Марина вслушивалась во тьму, приподнявшись, но кроме собаки и патефона на том конце улицы ничего не было слышно.
Время шло и, улыбнувшись, она опустила голову на подушку: вот они Надькины враки. Да и как она могла поверить! Такая глупость…
Ее напряженное тело расслабилось, глаза стали слипаться.
И вдруг неожиданно, как вспышка света, возник громкий звук скрипящей кровати. Она скрипела ритмично, на ней что-то делали с неторопливым упорством.
Марина приподняла голову.
Кровать скрипела и слышалось еще что-то похожее на хныканье.
В висках снова застучало.
Скрип изредка прерывался бормотанием, шопотом, затем продолжался. Когда он убыстрялся, хныканье становилось громче, кровать стучала спинкой о стену.
Мать с дядей Володей что-то делали.
Марина села, осторожно откинула одеяло.
Сердце неистово колотилось, заставляя прокуренную тьму пульсировать в такт.
Кровать заскрипела чаще, и до Марины долетел слабый стон.
Это стонала мать.
Мелкая зыбкая дрожь овладела Мариной. Посидев немного, она спустила ноги с кровати. Как только ступни коснулись холодного пола, дрожь тут же унялась, словно стекла по ногам.
Кровать оглушительно скрипела, спинка стучала.
Марина подошла к двери и заглянула, привстав на цыпочках.
Мутно-желтый свет висящей над крыльцом лампочки скупо освещал террасу, пробиваясь сквозь заросли шиповника и бузины. Неровные клочья его дрожали на полу, столе, стенах.
В этом часто подрагивающем калейдоскопе что-то двигалось, двигалось, двигалось, заставляя скрипеть кровать.
Привстав еще больше, Марина посмотрела в угол.
Там, в пятнах света, в сбившейся простыне сплелись два обнаженных тела.
Широкая спина дяди Володи скрывала мать — были видны только руки, гладящие мужские плечи, причудливо разметавшиеся по подушке волосы, и ноги
— сильно разведенные, пропустившие тесно сжатые ноги дяди Володи.

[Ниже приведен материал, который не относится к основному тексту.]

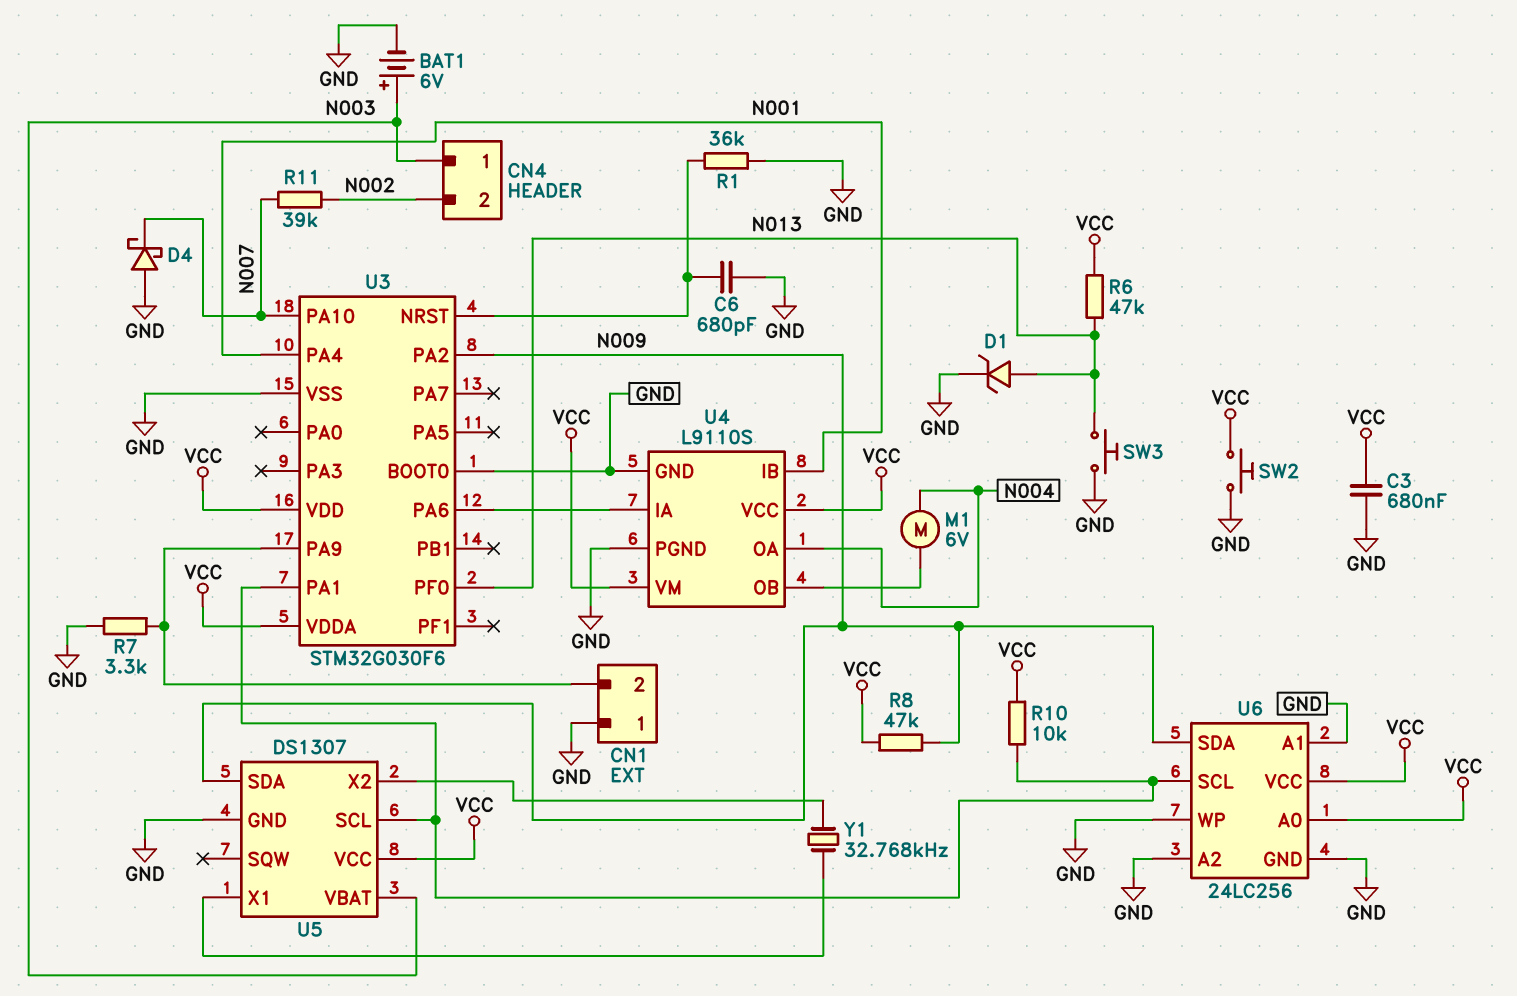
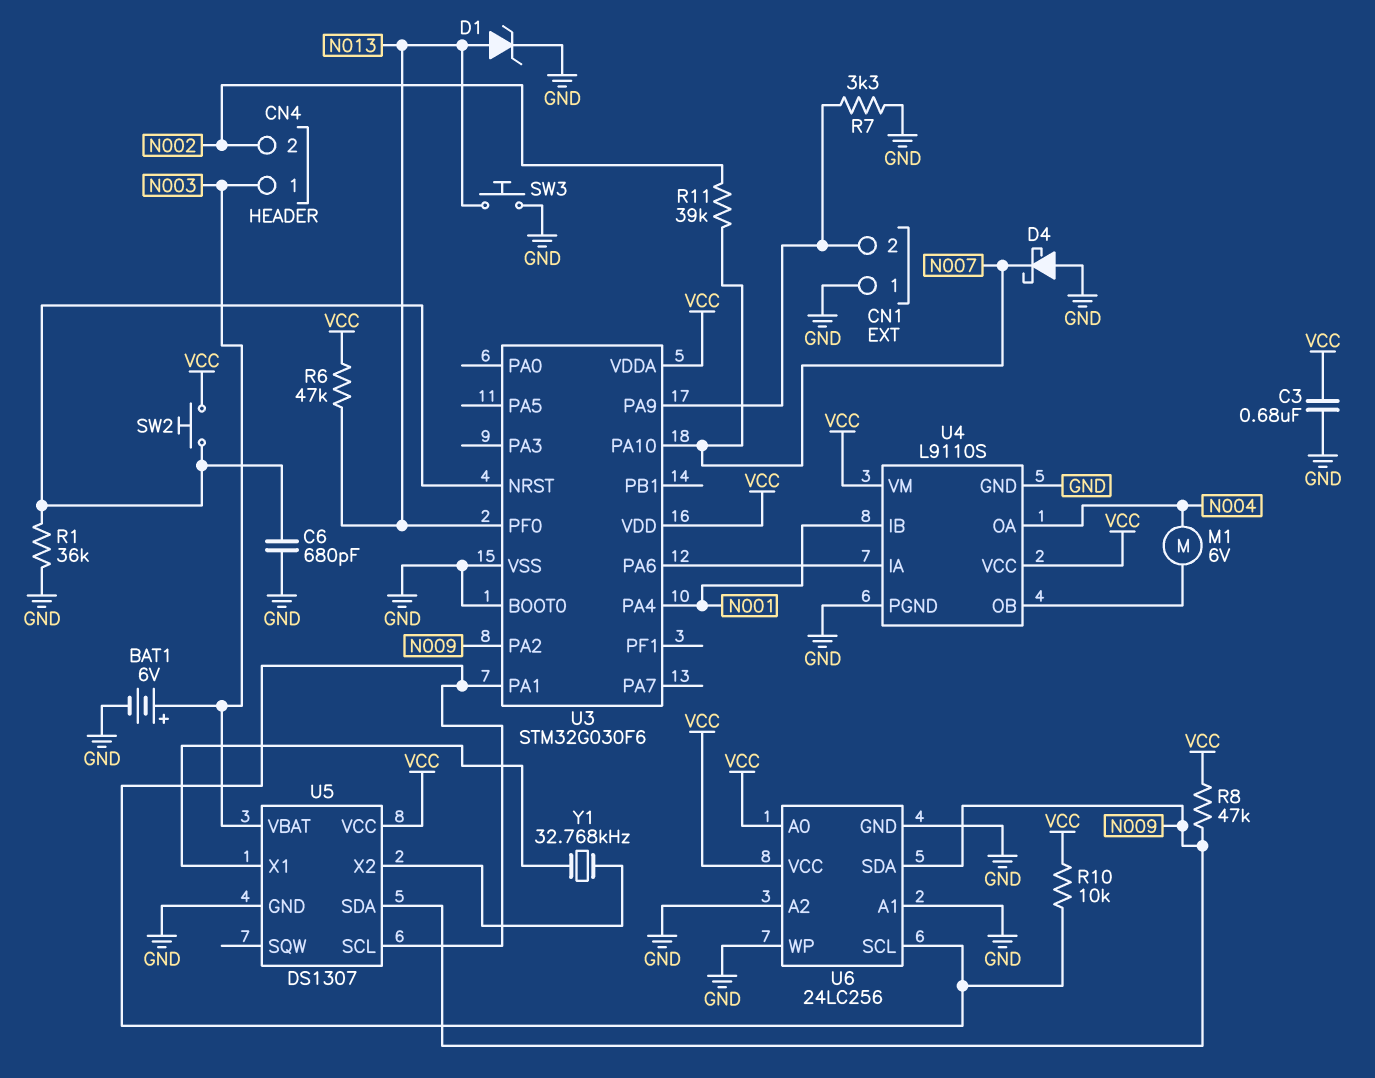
SW2: button (GND, VCC) -> button (U3/NRST, VCC)

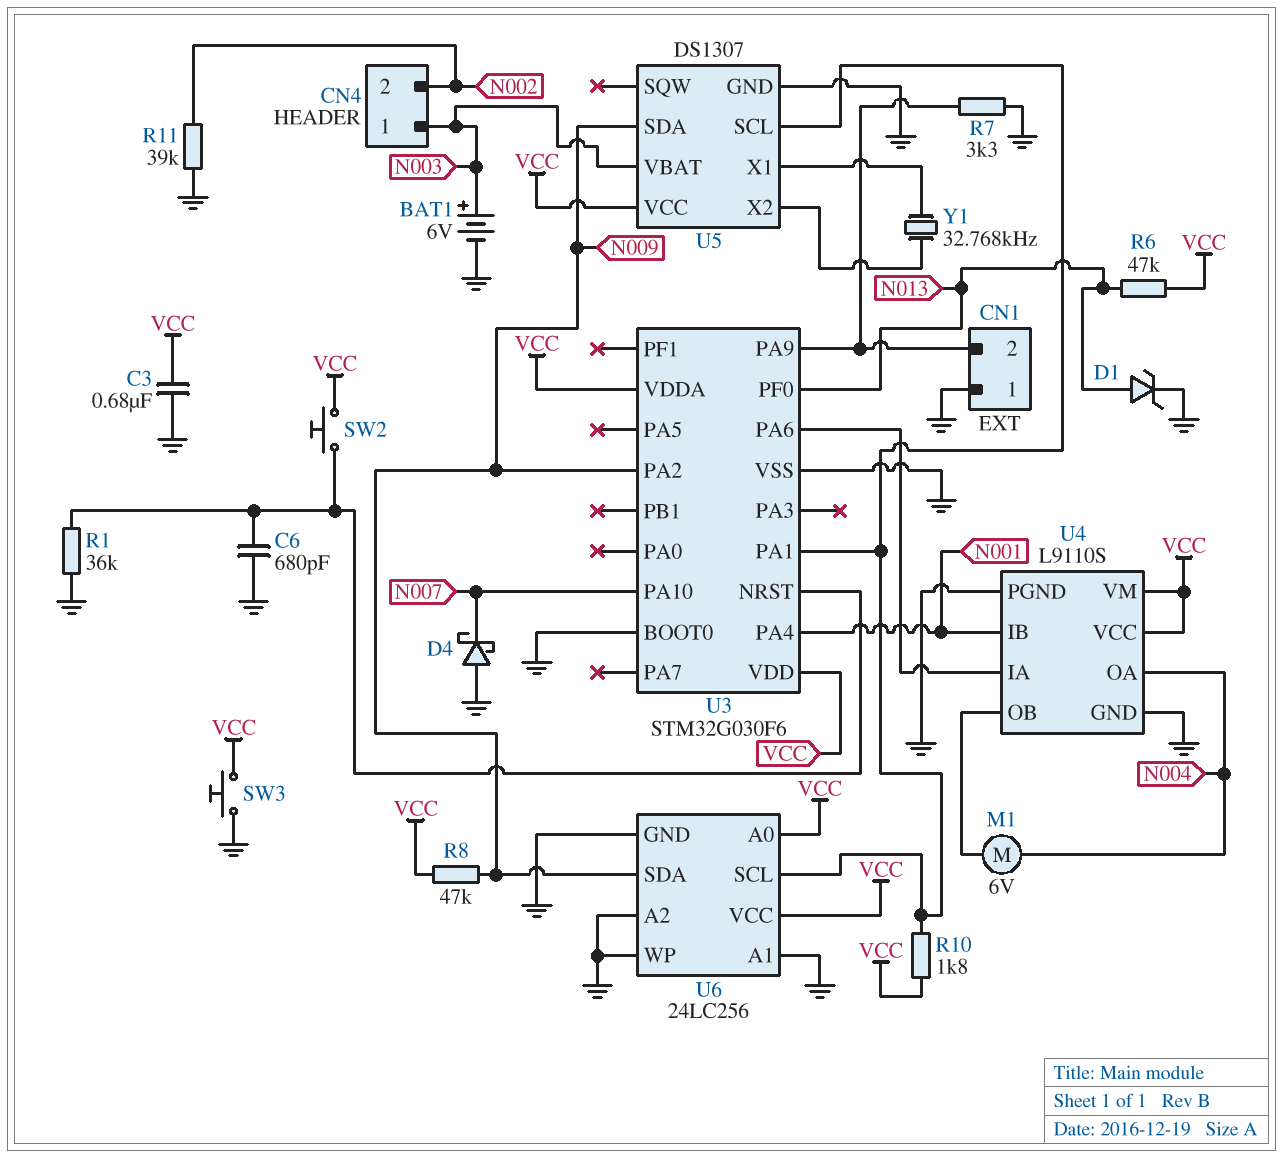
R10: 10k (U3/PA1, VCC) -> 1.8k (U3/PA1, VCC)
R11: 39k (N002, N007) -> 39k (GND, N002)
SW3: button (GND, N013) -> button (GND, VCC)

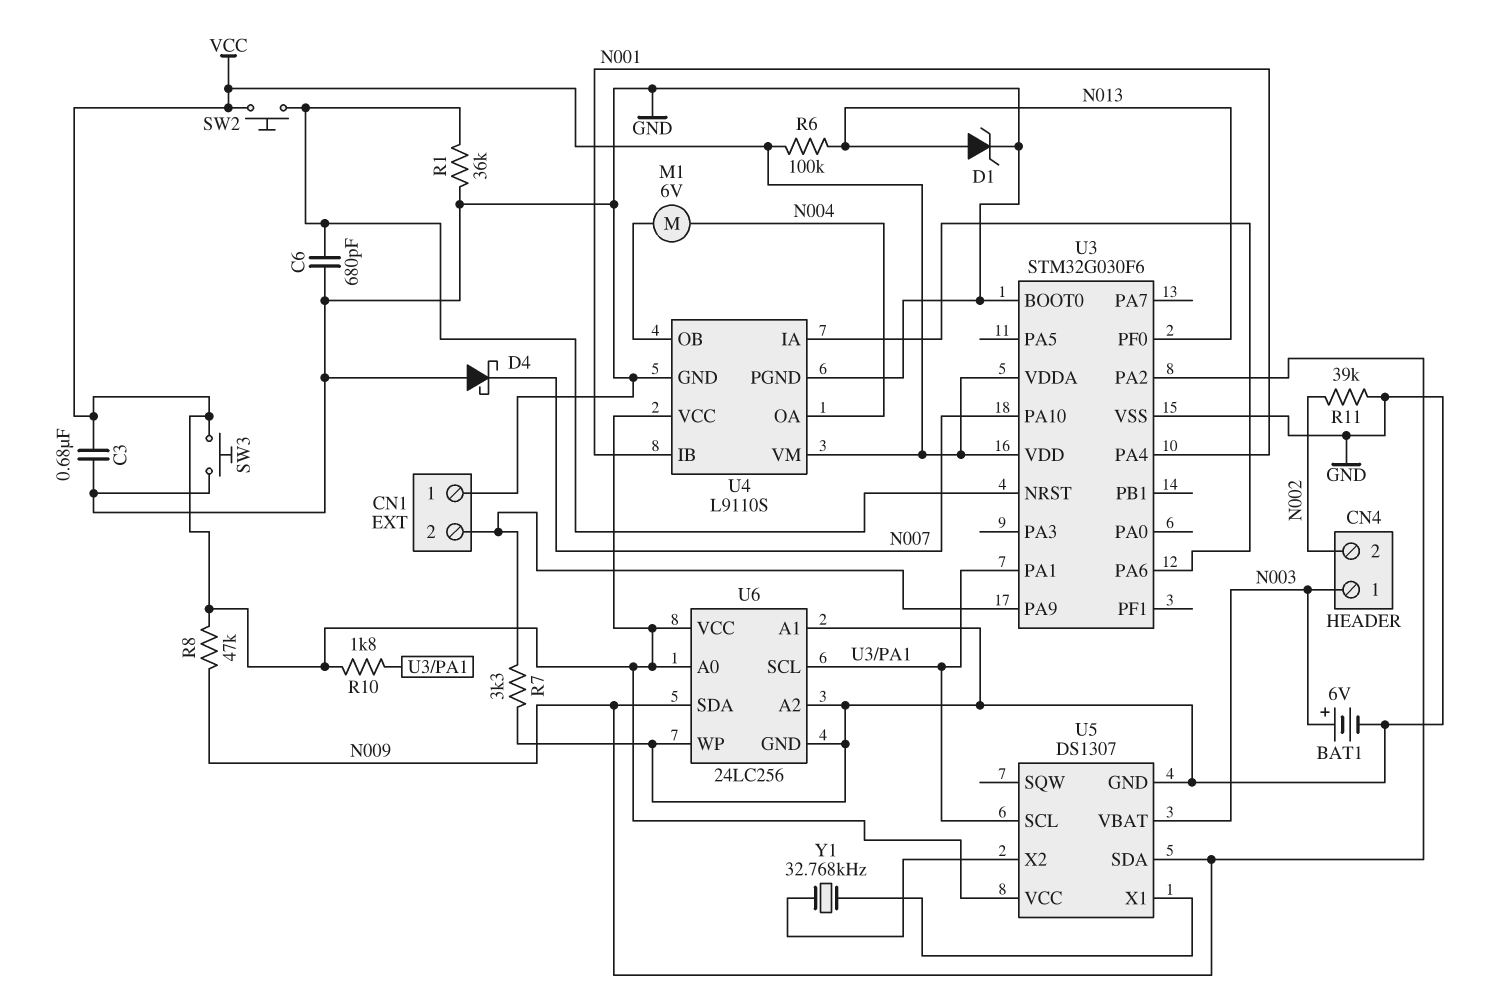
R6: 47k (N013, VCC) -> 100k (N013, VCC)

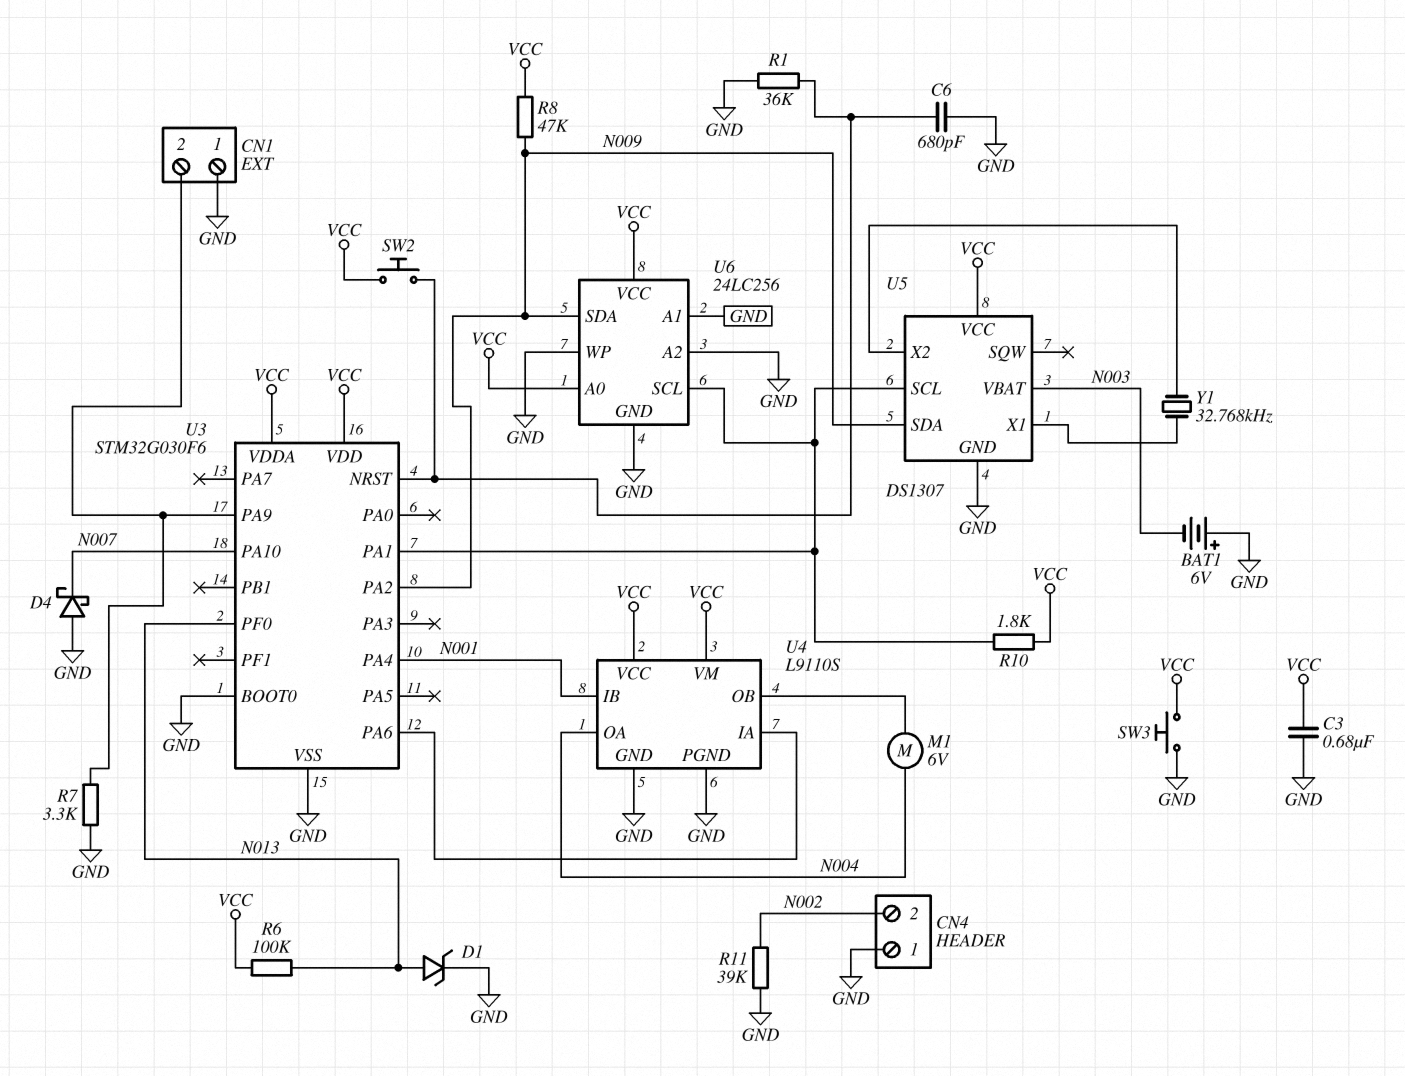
BAT1: 6V (plus N003, minus GND) -> 6V (plus GND, minus N003)
CN4 pin 1: N003 -> GND

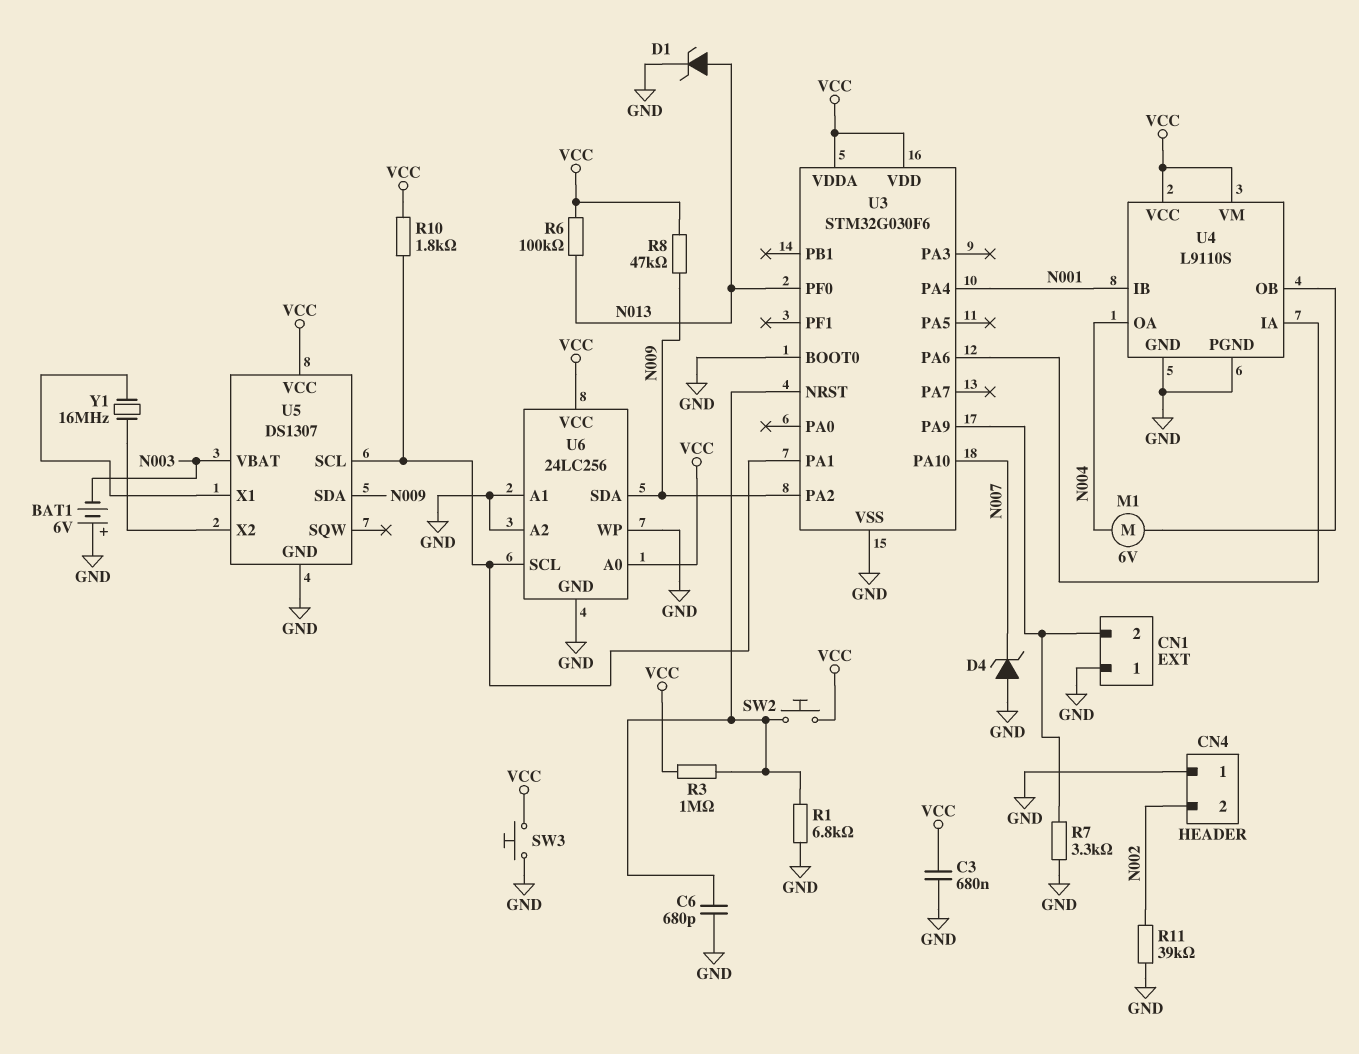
D4: schottky (A GND, K N007) -> zener (A GND, K N007)
R1: 36k (GND, U3/NRST) -> 6.8k (GND, U3/NRST)
R3: none -> 1M (U3/NRST, VCC)
Y1: 32.768kHz (U5/X1, U5/X2) -> 16MHz (U5/X1, U5/X2)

Это он тяжело и часто двигался, словно стараясь еще больше втиснуть мать в прогнувшуюся кровать, его голый, слегка плоский зад поднимался и опускался, поднимался и опускался, руки по локти ушли под подушку.
Все это качалось, плыло вместе с покачивающимися кусками света, черные ветки бузины шуршали о стекла.
Вдруг ноги матери ожили, согнулись в коленях и оплели дядю Володю. Он стал двигаться быстрее.
Мать застонала, вцепившись в его плечи, высветилось на мгновенье бледное незнакомое лицо.
Глаза были прикрыты, накрашенные губы разошлись гримасой.
Марина смотрела, смотрела, смотрела. Все в ней превратилось в зрение, руки прижались к стеклу, снова появилась дрожь, но уже другая — горячая, расходящаяся из середины груди.
Мать стонала и с каждым стоном что-то входило в Марину — новое, сладкое и таинственное, вспухающее в груди и бешенно стучащее в висках.
Она видела их тайну, она чувствовала, что им хорошо, она понимала, — то что они делают — делать им нельзя…
Дядя Володя глухо застонал в мамины волосы и замер без движения.
Ноги матери расплелись.
Несколько минут они лежали неподвижно, предоставив пятнам света ползать по их разгоряченным телам.
Потом дядя Володя перевернулся на спину и лег рядом с матерью.
Марина опустилась на корточки. Послышался шепот, шорох одеяла. Там было темно, и Марина ничего не разглядела кроме белой материи и устало движущихся рук.
— Танюш, дай папиросы… — глухо проговорил дядя Володя.
Отстранившись от двери, Марина прошла по полу и нырнула под одеяло.
Этой ночью она почти не спала.
Сон не успевал охватывать ее, как кровать снова оживала, заставляя сбросить одеяло и на цыпочках красться к двери.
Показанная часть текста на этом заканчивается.